Briskly written soap with down-to-earth types, mostly without the lachrymose contrivances of Hannah’s previous titles...

Sisters in and out of love.

Meghann Dontess is a high-powered matrimonial lawyer in Seattle who prefers sex with strangers to emotional intimacy: a strategy bound to backfire sooner or later, warns her tough-talking shrink. It’s advice Meghann decides to ignore, along with the memories of her difficult childhood, neglectful mother, and younger sister. Though she managed to reunite Claire with Sam Cavenaugh (her father but not Meghann’s) when her mother abandoned both girls long ago, Meghann still feels guilty that her sister’s life doesn’t measure up, at least on her terms.
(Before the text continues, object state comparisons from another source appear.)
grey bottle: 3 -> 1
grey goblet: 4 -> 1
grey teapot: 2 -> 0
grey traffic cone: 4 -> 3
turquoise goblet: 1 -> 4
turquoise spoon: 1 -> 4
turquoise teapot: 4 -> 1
Never married, Claire ekes out a living running a country campground with her dad and is raising her six-year-old daughter on her own. When she falls in love for the first time with an up-and-coming country musician, Meghann is appalled: Bobby Austin is a three-time loser at marriage—how on earth can Claire be so blind? Bobby’s blunt explanation doesn’t exactly satisfy the concerned big sister, who busies herself planning Claire’s dream wedding anyway. And, to relieve the stress, she beds various guys she picks up in bars, including Dr. Joe Wyatt, a neurosurgeon turned homeless drifter after the demise of his beloved wife Diane (whom he euthanized). When Claire’s awful headache turns out to be a kind of brain tumor known among neurologists as a “terminator,” Joe rallies. Turns out that Claire had befriended his wife on her deathbed, and now in turn he must try to save her. Is it too late? Will Meghann find true love at last?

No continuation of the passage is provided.